Plaintiff's second argument is equally unavailing. Plaintiff maintains that because its bid was within what it describes as "the zone of consideration," the Navy had an obligation to conduct negotiations to determine whether a mutually agreeable purchase price could be achieved. Plaintiff argues that the Navy's failure to initiate such negotiations deprived plaintiff of a fair consideration of its bid.

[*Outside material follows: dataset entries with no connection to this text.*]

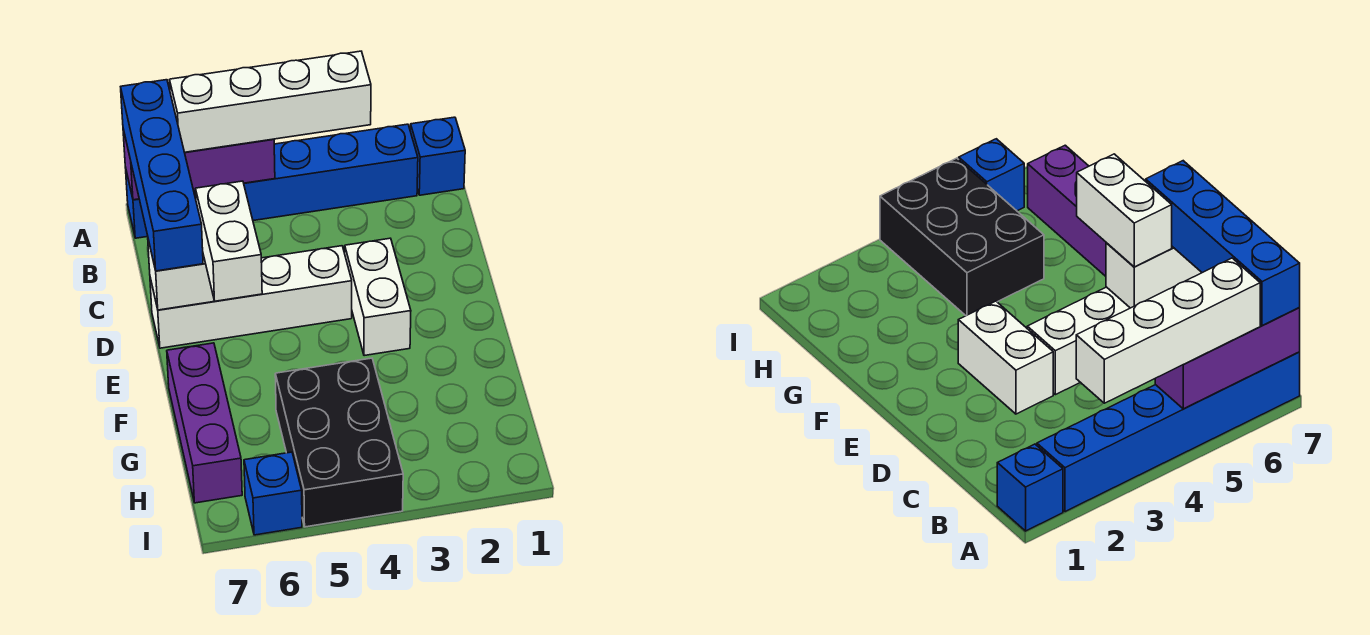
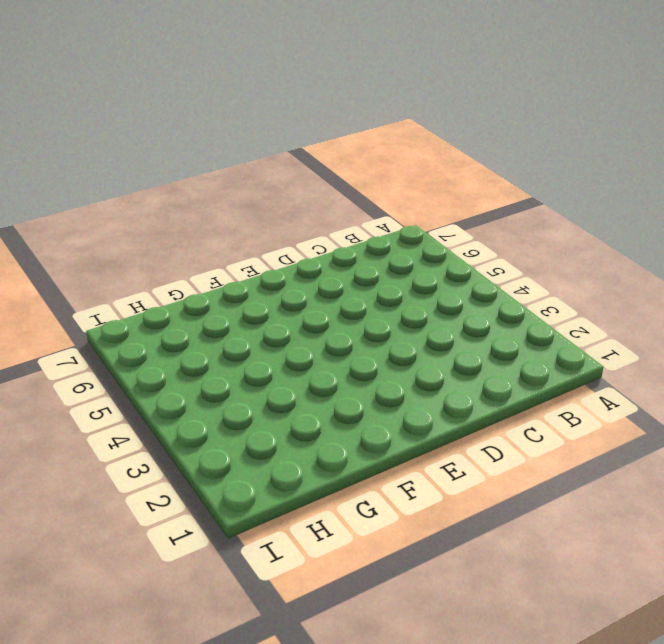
none -> blue brick A1 level 1
none -> blue brick A2:A7 level 1
none -> white brick D3:E3 level 1

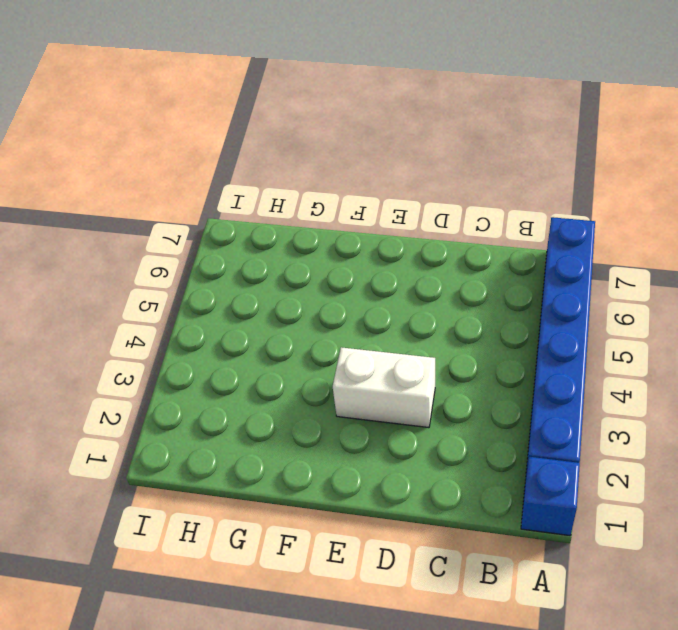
none -> white brick D4:D7 level 1
none -> purple brick F7:H7 level 1
none -> black brick G4:I5 level 1

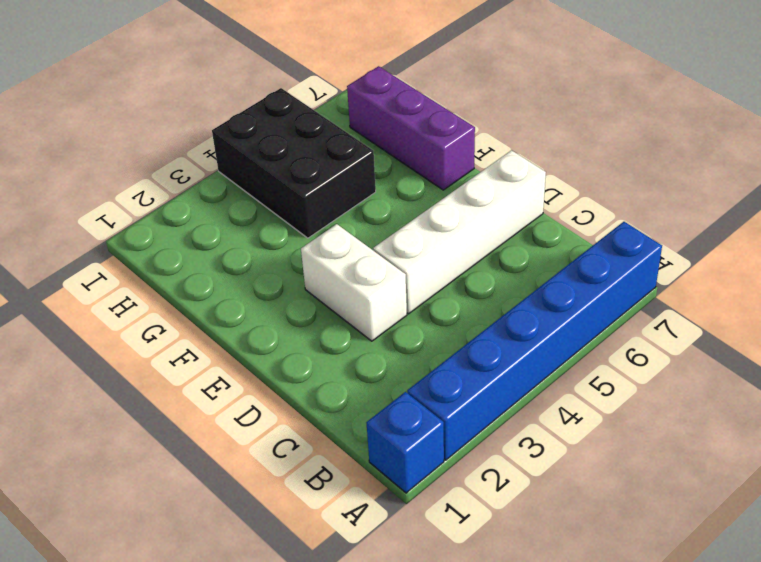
none -> blue brick I6 level 1
none -> purple brick A5:A7 level 2
none -> white brick D6:D7 level 2

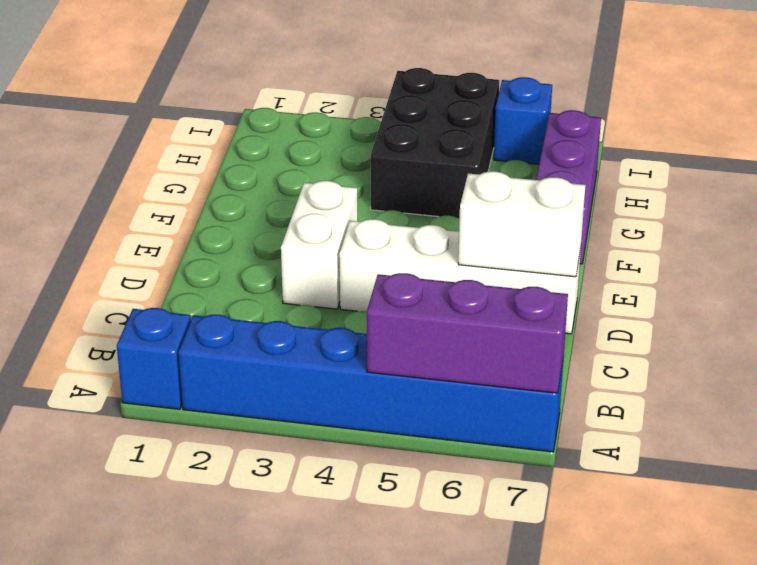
none -> white brick A3:A6 level 3
none -> blue brick A7:D7 level 3
none -> white brick D6:E6 level 3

Under the terms of the solicitation, however, the government retained the right to reject any or all bids received in response to the sale process. Specifically, under the heading "Type and Terms of Sale," the solicitation informed bidders that the government had established a minimum acceptable bid price for the sale parcels and that "[i]n the event the Government does not receive a satisfactory bid that is at least equal to its Reserve Price, the Government reserves the right to reject the sealed-bids submitted, and conduct online auctions for Sale Parcels I and/or II." This same right was expressed in more specific procedural detail in the Award Plan as follows:
In the event the highest conforming bid is less than the established Government Bid Reserve Amount, the Government has reserved the right to either (a) award the sale of the parcel to the bidder submitting the highest bid, (b) negotiate with the bidder(s) submitting the highest bid with the intent of achieving the established Reserve Price, (c) reject the bids received and proceed with an online auction, or (d) reject all bids with no further action under this [invitation for bids].
Additionally, and perhaps most relevant to plaintiff's argument, are the conditions for negotiation adopted in the Award Plan: "In no instance shall the Government accept a conforming high bid that is less than 80% of the established Bid Reserve Amount(s). . . . In the event the highest conforming bid is between 80% and 99% of the Reserve, the Government shall first attempt to negotiate with the highest conforming bidder(s) and afford that bidder the opportunity to raise the submitted bid to an amount equal to the Reserve." Since plaintiff's bid did not meet the requisite dollar threshold for which the initiation of negotiations was authorized (plaintiff's bid was less than 80 percent of the reserve price), the Navy cannot be faulted for rejecting plaintiff's bid without attempt at negotiation.
CONCLUSION
For the reasons set forth above, those elements of plaintiff's complaint seeking equitable relief pursuant to 28 U.S.C. § 1491(b)(1) are dismissed for lack of jurisdiction. The remainder of plaintiff's complaint is dismissed for lack of merit, i.e., for failing to demonstrate that its bid was not honestly and fairly considered. Defendant's cross-motion for judgment on the administrative record is therefore granted. The clerk shall enter judgment accordingly.